0

我正在尝试编写一个正则表达式来搜索从 C++ 源代码文件中读取的字符串中的 for/if/while 关键字,但排除包含它们的任何单词,例如:

WhatifYes()
Whatfor()
Waitforwhile()

我写了我的正则表达式,如下所示:

if { [ regexp {(for|while|if)(\s+)(\()} $lineValue ] } { 

但它没有处理以下情况:

while(( int x = 0 ) > 0 );
while(( int x = 0 ) > 0 )
for(int y =0 ; ; )
for(int y =0 ; ; );
if( (int x = 9) > 0 )
if( (int x = 9) > 0 );

最初我认为因为我的正则表达式的框架如下:

if/for/while \s+ ( #space or multiple spaces

但我尝试在上面的示例中包含空格:

while (( int x = 0 ) > 0 );
while (( int x = 0 ) > 0 )
if ( (int x = 9) > 0 )
if ( (int x = 9) > 0 );

正则表达式仍然不起作用 - 请让我知道我应该使用什么正则表达式来捕获它们?

4

2 回答 2

4

你的问题有一部分很容易解决,另一部分很难解决。

最简单的部分是确保你有一个完整的单词:\m约束转义只匹配单词的开头,而\M约束转义匹配结尾,所以我们可以使用:

# Nothing capturing; you can add that as necessary
# Ellipsis for the bits I've not talked about yet
regexp {\m(?:while|if|for)\M\s*...} ...

The very hard part is matching the part in parentheses. The problem is that that's really a “language” (in a theoretical sense) that requires a different kind of parser than a regular expression to match (i.e., a recursive descent parser, which has a more complex state model than the finite automatons used in RE matching). What's more, using () characters in those expressions is common. The easiest approach is instead match against a close parenthesis that's at the end of the line, possibly followed by a semicolon, but that's definitely not properly correct. Alternatively, supporting a limited number of levels of nested parens is also possible.

# Match a few levels...
regexp {\m(?:while|if|for)\M\s*\((?:[^()]|\((?:[^()]|\([^()]*\))*\))*\)} ...

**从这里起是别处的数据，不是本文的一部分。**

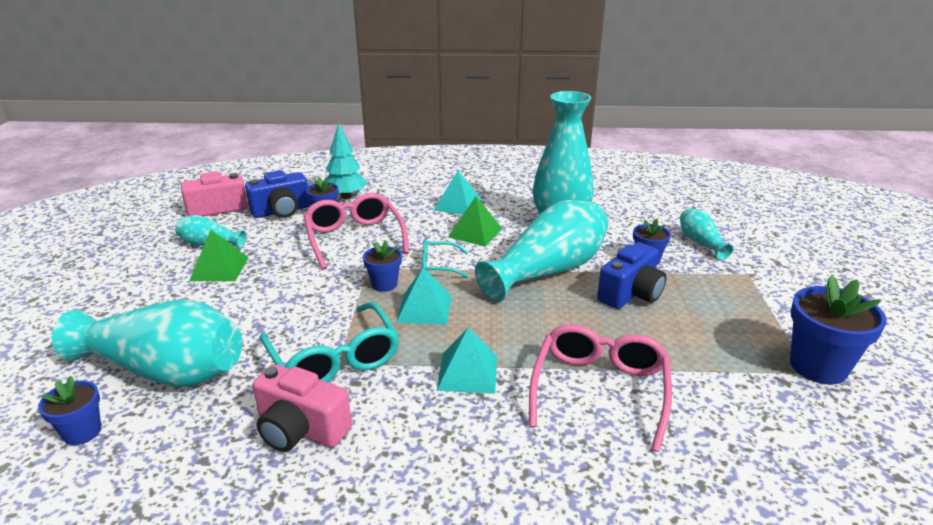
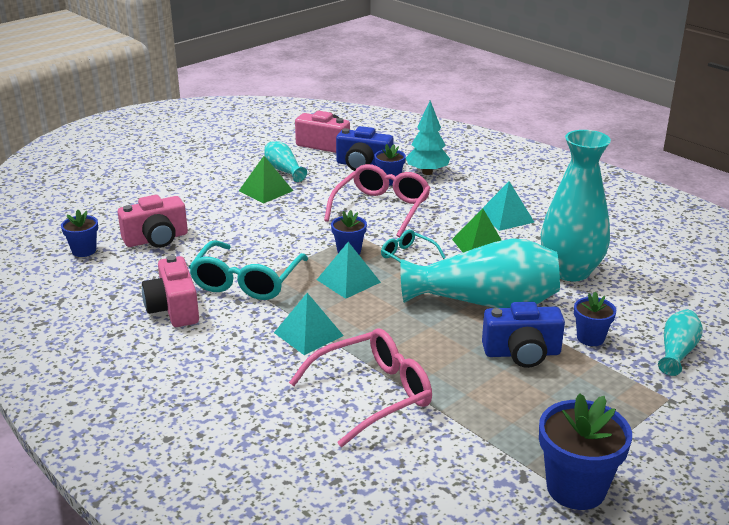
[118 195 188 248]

So, let's break that RE down:

\m                                Word start
(?:while|if|for)                  One of the keywords 
\M                                Word end
\s*                               Optional spaces
\(                                Open paren
  (?:                             Either...
    [^()]                           Non-paren...
  |                               Or...
    \(                              Open paren
      (?:                           Either...
        [^()]                         Non-paren...
      |                             Or...
        \(                            Open paren
          [^()]*                      Non-parens
        \)                            Close paren
      )*                            ... as many of the above as needed
    \)                              Close paren
  )*                              ... as many of the above as needed
\)                                Close paren

If you look at the above, you'll notice a pattern. Yes, you can keep on nesting to do as deep as you want. What you can't do is make the RE engine do that nesting for you.

于 2012-11-01T10:00:50.887 回答
0

In your regex you are using \s+. That means there must be at least one space/tab/line-break. Use \s* (0 or more whitespace) and add logic for what comes before:

if { [ regexp {(^|[ \t])(for|while|if)(\s*)(\()} $lineValue ] } { 
于 2012-11-01T10:10:14.687 回答